Along with emotions imbued in her songs, Daniels stressed the importance of highlighting Indigenous identity through the medium of music. 

“I try to bring as much culture as I can,” she said. On her recent trip to Nashville to attend the NACMAI awards night, Daniels made it a point to showcase her true colours. Donning traditional attire from head to toe, she used her platform to put her Cree identity on the night’s agenda. 

“I wanted to take every single piece of Indigenous culture there and represent Indigenous sashes, Indigenous earrings,” she said. “It was amazing — it was amazing to walk into the awards ceremony and have the only Indigenous dress, and everybody was in awe of the beautiful print, the beautiful ribbons.” 

With her return to one of the communities she considered home in her youth, Daniels is hoping to be part of the cultural resurgence that inspires the next generation. 

“We need to empower our youth; we need to share our knowledge; we need to share our language(s)” she said. “Because if not, our culture will die and we cannot have that happen.”

Daniels hopes to use her career to change the lack of visual examples of Indigenous artists, musicians, and cultural ambassadors in Canadian consciousness she remembers from childhood. 

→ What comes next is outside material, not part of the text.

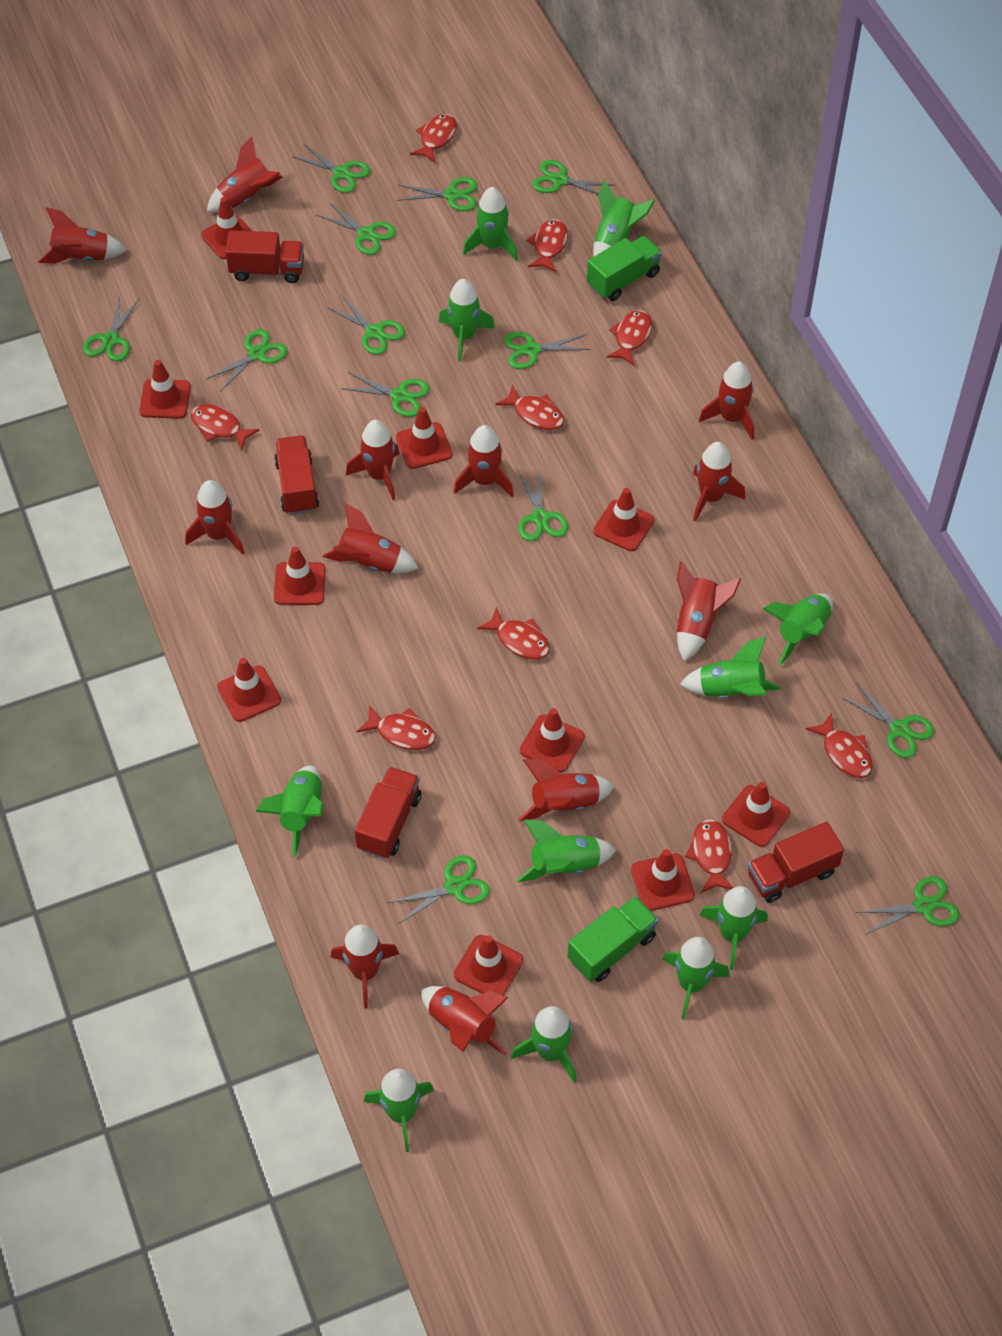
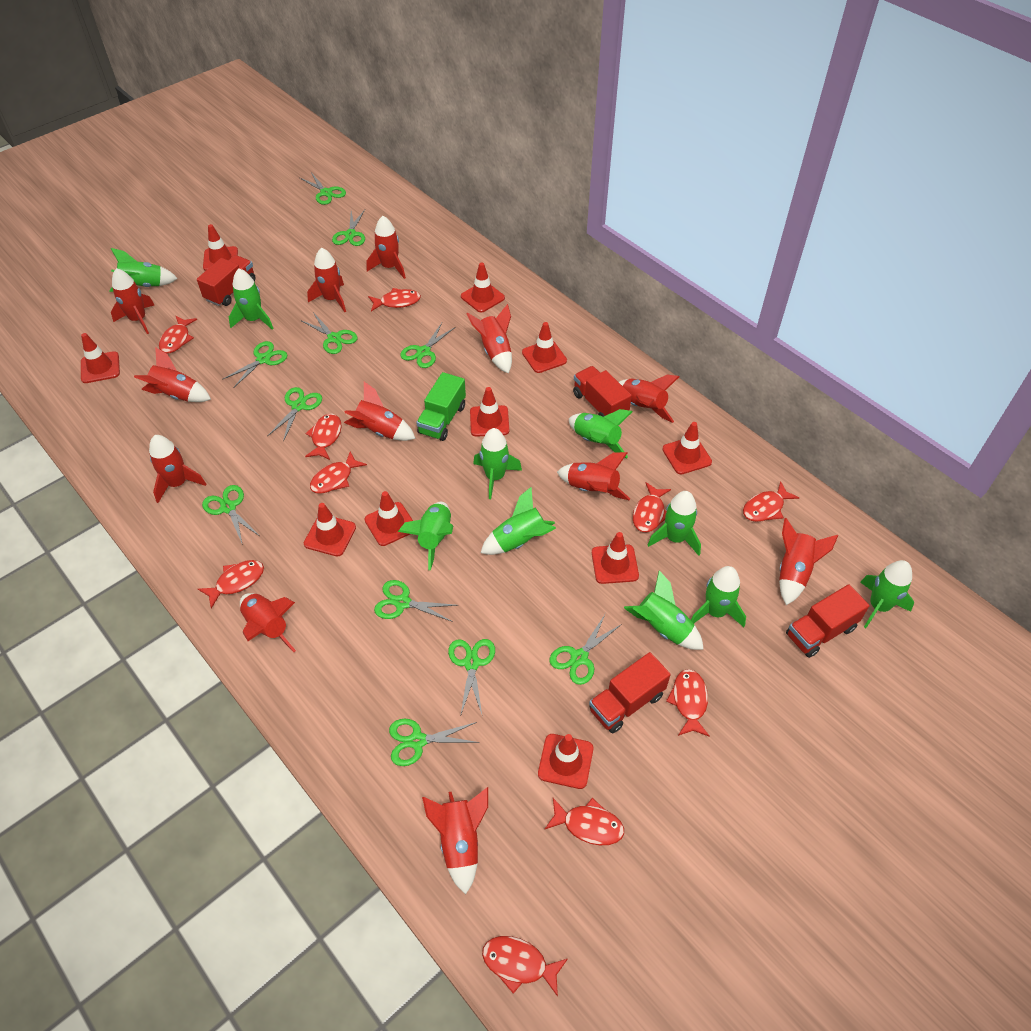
green rocket: 11 -> 10
green scissors: 13 -> 11
green truck: 2 -> 1
red fish: 9 -> 10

“I dream of maybe one day, this little girl is just in awe of me and she’s like, ‘I wanna do that,’” said Daniels. “She’s just that shy little rez girl, she wants to be something, but she doesn’t know. And then she sees me, and boom. It clicks for her.” 

Daniels hopes that in inspiring others to pursue their dreams and express their culture, the recent resurgence of Indigenous identity will continue to grow in strength and vibrancy.

“We’ve been here for generations. It’s just that everybody’s finally starting to see us.”